(Ars Technica) -- The government needs a search warrant to bust into your house, search your files, and pull out any incriminating documents. It needs the same warrant for files stored on your computer. So why doesn't the same standard apply when the same information is stored in online servers operated by third parties like Google or Microsoft?
The answer is 1986's Electronic Communications Privacy Act, drafted in a different era. Many of its distinctions no longer make sense today, such as the one between "private" and "third-party" records. The government has found numerous ways to access material stored in remote servers -- notably e-mail -- without the traditional warrant and judicial oversight required in the past. And new sources of data, such as cell phone location records, weren't even envisioned by the earlier law.
To drag the law into the modern era, a coalition of strange bedfellows has formed: the Electronic Frontier Foundation, the American Civil Liberties Union, Microsoft, Google, AT&T, the Progress & Freedom Foundation, the Center for Democracy and Technology, and others.
They kicked off a new campaign today called Digital Due Process, which asks for several major changes to existing law. For instance:
* All "private content" held by a service provider should be protected by the same standard as material on your laptop: a warrant must be obtained. Currently, the rules are murky and confusing; the government can go after server e-mail older than 180 days, for instance, with only a subpoena (no judge needed), while more recent e-mail needs a warrant.
* Warrants must be sought to access location information. Currently, says the Center for Democracy and Technology, GPS location data is protected by warrant, but other data (such as that from cell phones) is not. Courts have been "all over the ballpark" on this issue, the group says.
* For "transactional" data (i.e. data that might include e-mail headers but not message content), the coalition says that a judge should be involved, though a warrant may not be needed.
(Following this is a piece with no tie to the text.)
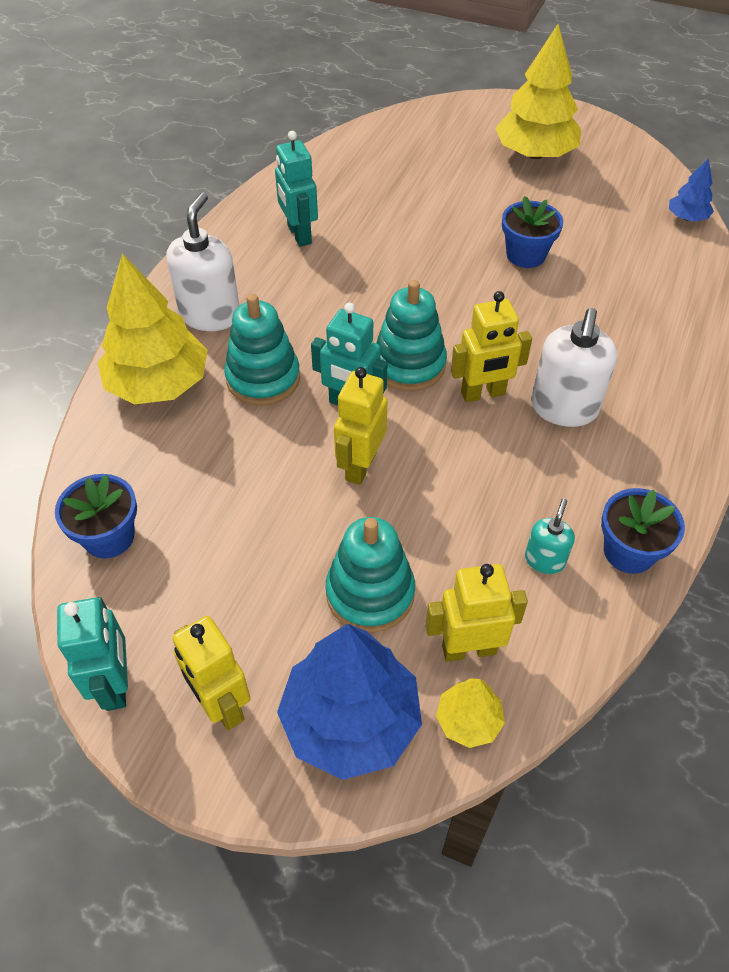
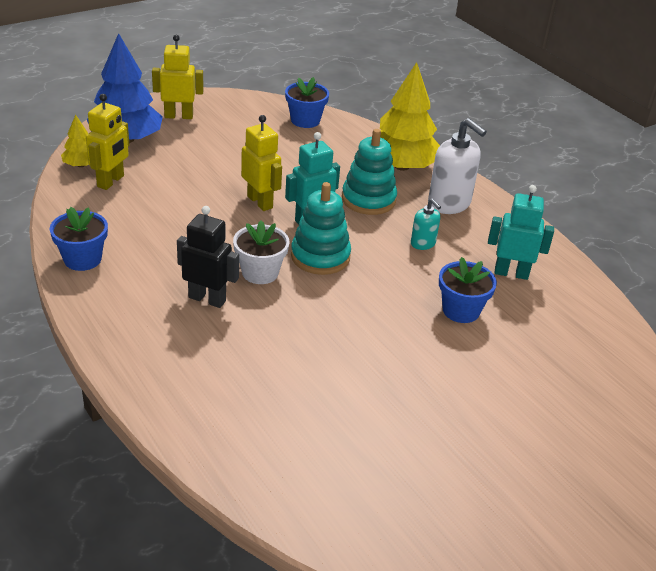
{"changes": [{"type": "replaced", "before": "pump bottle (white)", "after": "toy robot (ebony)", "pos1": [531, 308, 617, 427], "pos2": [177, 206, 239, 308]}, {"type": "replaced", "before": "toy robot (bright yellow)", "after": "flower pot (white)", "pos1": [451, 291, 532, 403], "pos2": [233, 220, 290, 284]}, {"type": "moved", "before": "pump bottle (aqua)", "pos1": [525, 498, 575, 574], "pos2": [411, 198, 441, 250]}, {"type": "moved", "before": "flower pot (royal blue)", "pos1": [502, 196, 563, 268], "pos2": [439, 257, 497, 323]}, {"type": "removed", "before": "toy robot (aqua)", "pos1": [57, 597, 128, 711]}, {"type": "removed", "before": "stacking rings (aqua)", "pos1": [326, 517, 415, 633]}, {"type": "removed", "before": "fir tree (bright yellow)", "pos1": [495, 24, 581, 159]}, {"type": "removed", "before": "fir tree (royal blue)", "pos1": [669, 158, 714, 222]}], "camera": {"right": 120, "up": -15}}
* Subpoenas should only be used where government has a particular person whose data they seek; they shouldn't be used for bulk requests on many subscribers at once without a court order.
The civil liberties groups want the rules clarified and tightened, of course, but so do the businesses. Cloud computing providers like Google and Internet service providers like AT&T each want a predictable, unambiguous set of rules to govern these issues. The cloud providers also know that their own business is at stake here if people come to feel like they can't trust the protections offered to online content.
As for when the changes might get made, that's hard to say. These questions have been percolating for more than a decade without action, and Digital Due Process isn't expecting any legislative action this year.